Regarding Eloquent (Active Record) and DDD!!! Be careful.

A significant technical strategy of DDD is to firmly separate the domain model from infrastructural concerns like persistence, presentation, etc. Active Record inherently couples a particular object to persistence.

THIS IS NOT TO SAY ACTIVE RECORD IS BAD BECAUSE IT IS NOT

There's just a trade-off. I've seen plenty of examples where Active Record solved the problem very nicely and the expressiveness of the Domain Model was not damaged. However, as you start getting more involved and applications begin to grow, it's something to be aware of and watch like a hawk. Unfortunately, people get passionate and make inflammatory claims regarding Active Record. It's just a tool; no different from a table-saw. A table-saw is very useful within the context of cutting wood, but fails to be as useful when I hurt myself on it...

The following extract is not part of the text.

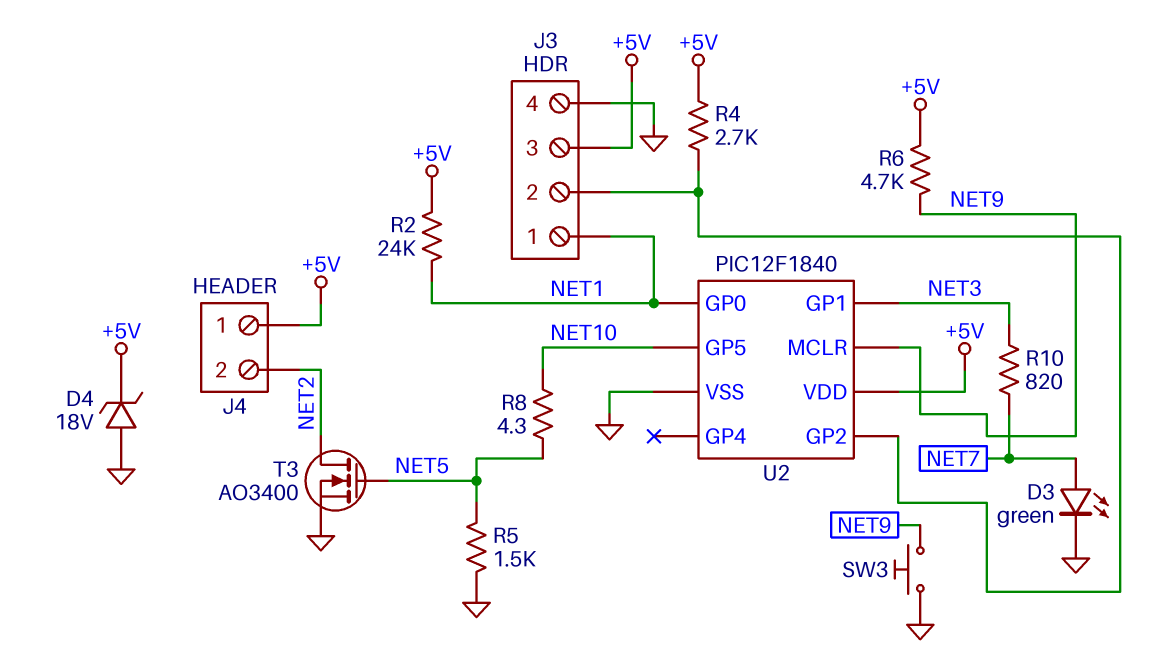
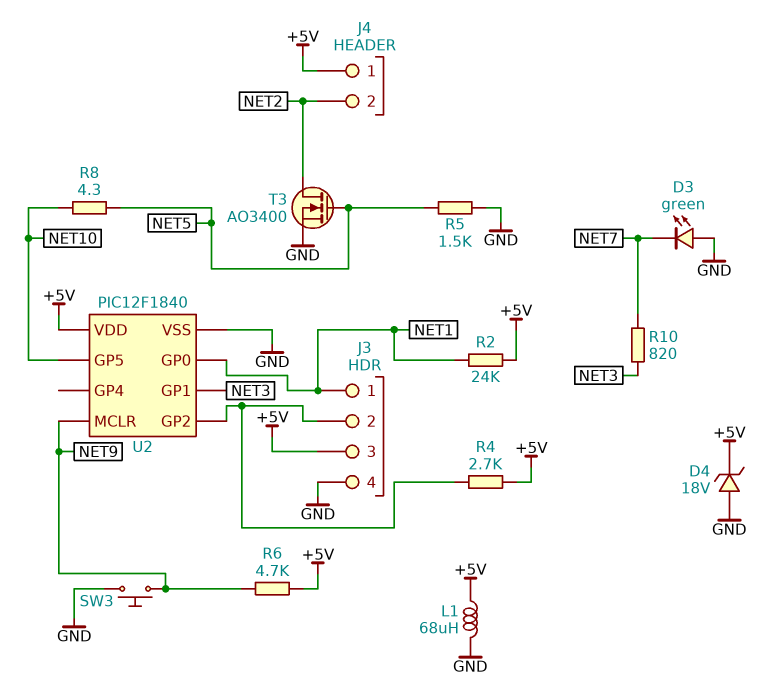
D3: LED green (A NET7, K GND) -> LED green (A GND, K NET7)
L1: none -> 68uH (+5V, GND)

One of my favorite things about the technical side of DDD is that I don't have to worry about frameworks, databases, templates, any of that stuff until the last possible moment (also happens to usually be when we have the most information to make the RIGHT decision).

xingfucoder's avatar

@mdwheeles, many thanks. Your explanations are very useful.

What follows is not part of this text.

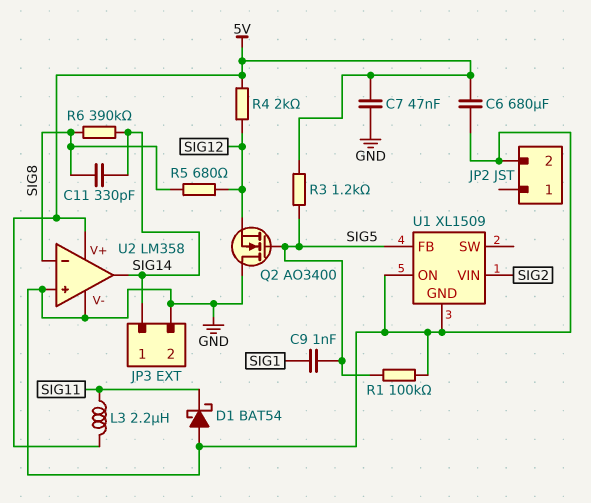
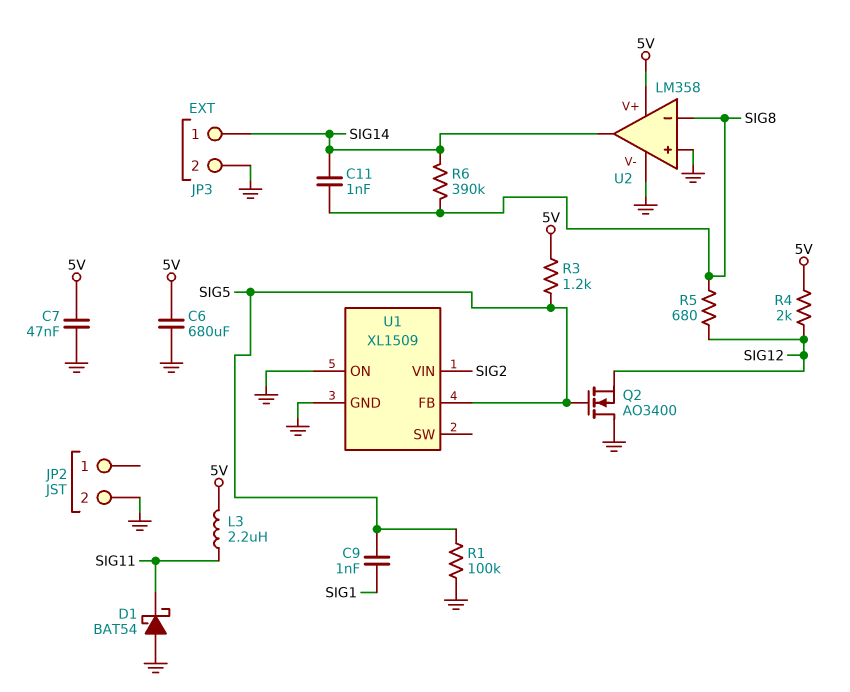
C11: 330pF (SIG8, SIG14) -> 1nF (SIG8, SIG14)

I will set as answered but if you and @faisal_arbain want to continue with this, we can return to this thread or open any similar to comment about DDD and its applications.

I'm understanding some concepts righ now.

faisal.arbain@gmail.com's avatar

"creating Domain Models within a Bounded Context"

@mdwheele can you clarify on Bounded-context in this discussion example. I not really sure whether the domain (Scholarship management) is considered as bounded context or it is sub-domain (student application and selection) .

xingfucoder's avatar

Yes @mdwheel, I know about Active Record and DDD, I think for this reason is very usefull the use of the Repository Pattern to avoid the storage dependency.

I always declare my domain entities interfaces within the domain, and leave in the Infraestructure Layer the implementations classes, correct me if I 'm wrong.

faisal.arbain@gmail.com's avatar

@mdwheel understood. Yes, usually i just code and assume i will retrieve Candidate from somewhere but not focusing on that yet. because i not yet know what information i require from persistent.

in infrastructure layer than I code my repository.

How usually is your process/approach?

mdwheele's avatar

Go check out dddinphp.org if you haven't already! There is a TON of information there specific to DDD applied in PHP projects.

This stuff is hard and nobody should expect to "get it" without some level of investment. I was thinking about how to better communicate some of this stuff and the fact is that you can't explain a lot of the reasons for different concepts in DDD without more complex domains. DDD as a modeling framework gives us a bunch of tools for working with both simple and complex domains.

I think if I had to "start over" and forget everything I knew about DDD before starting... I would recommend focusing heavily on understanding the more strategic modeling processes (Domain, Sub-domain, Bounded Context, Context Map) and then go back and try to write something assuming I was working with one giant domain and having to force myself into the friction to realize that ... "Hey, these folks are using the same words but they mean different things... maybe that means I'm working with multiple sub-domains here."

I mean, that's how the real world works, especially when you're learning something new. You get it wrong and then make it right; refactoring continuously.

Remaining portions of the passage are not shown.